Vous hésitez ? Prenez une planche en boîtiers FCS II ou Futures et achetez deux jeux. Comptez 60 à 120 euros pour des dérives fibre, un investissement modeste face aux 600 à 900 euros d’une planche neuve.
Ce matériel bien réglé demande enfin un léger ajustement dans votre façon de surfer.
Adapter votre technique au fish
La première erreur consiste à surfer un fish comme un shortboard. La planche flottant davantage, votre point de rame se déplace : reculez de 3 à 5 centimètres par rapport à vos repères habituels, sinon le nose plonge au take-off.

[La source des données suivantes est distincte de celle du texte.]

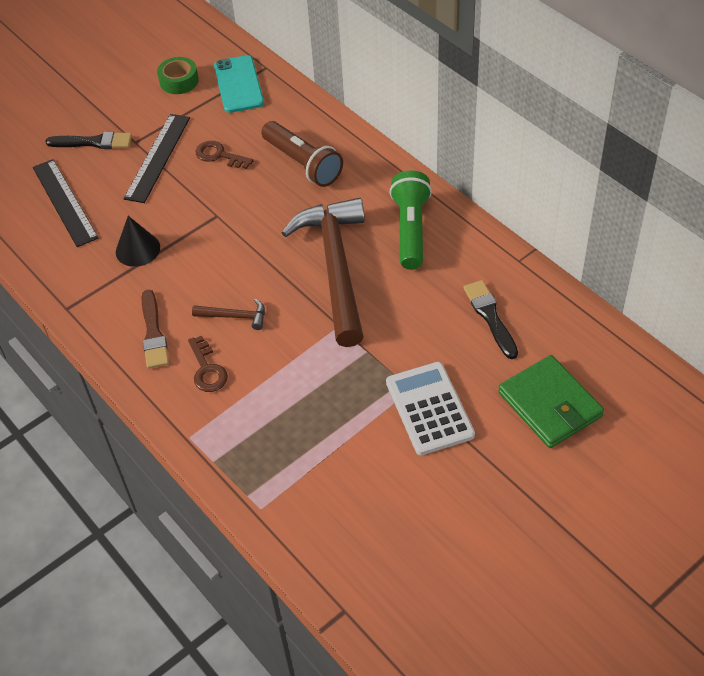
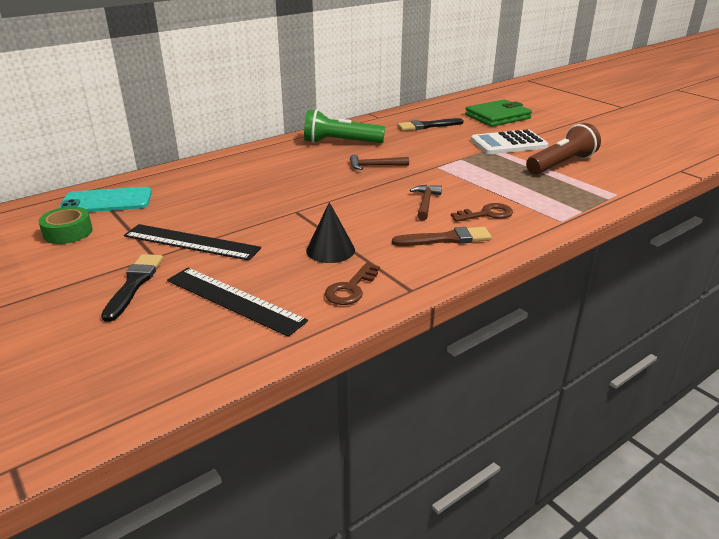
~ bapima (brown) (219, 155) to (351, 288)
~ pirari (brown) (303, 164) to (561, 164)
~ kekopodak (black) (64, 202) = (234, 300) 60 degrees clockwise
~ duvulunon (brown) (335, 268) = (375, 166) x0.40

Le pied arrière se place ensuite légèrement en avant des dérives, pas dessus. Le fish n’aime pas les appuis violents sur le tail. Il préfère les pressions longues, initiées depuis les hanches, qui laissent la planche accélérer d’elle-même. Sur une section molle, un simple transfert de poids sur le pied avant suffit à relancer la glisse.
Trois conseils applicables dès votre prochaine session :
- Prenez la vague plus tôt, dès l’épaule, pour profiter de la vitesse naturelle du shape
- Tracez des courbes larges avant de chercher le radical, la planche vous récompensera
- Évitez les jours de fort clapot, où la largeur du tail fait rebondir la planche
Ces réflexes acquis, il reste à savoir quand sortir ce shape et comment le garder en forme.
Quand le sortir et comment l’entretenir
Le fish donne son maximum entre 30 centimètres et 1,50 mètre, sur des vagues molles à moyennement puissantes, avec une période de houle courte de 6 à 9 secondes. Au-delà, la largeur devient un handicap et le shortboard reprend l’avantage.
Côté entretien, deux gestes suffisent. Rincez la planche à l’eau douce après chaque session, en insistant sur les boîtiers où le sel cristallise. Réparez immédiatement le moindre éclat avec une résine UV, car la pointe des deux keels du swallow tail concentre les chocs et absorbe l’eau très vite.
Et si votre prochaine session à 60 centimètres devenait la meilleure de votre mois ? Le fish ne demande qu’un après-midi d’adaptation pour changer complètement votre rapport aux petits jours.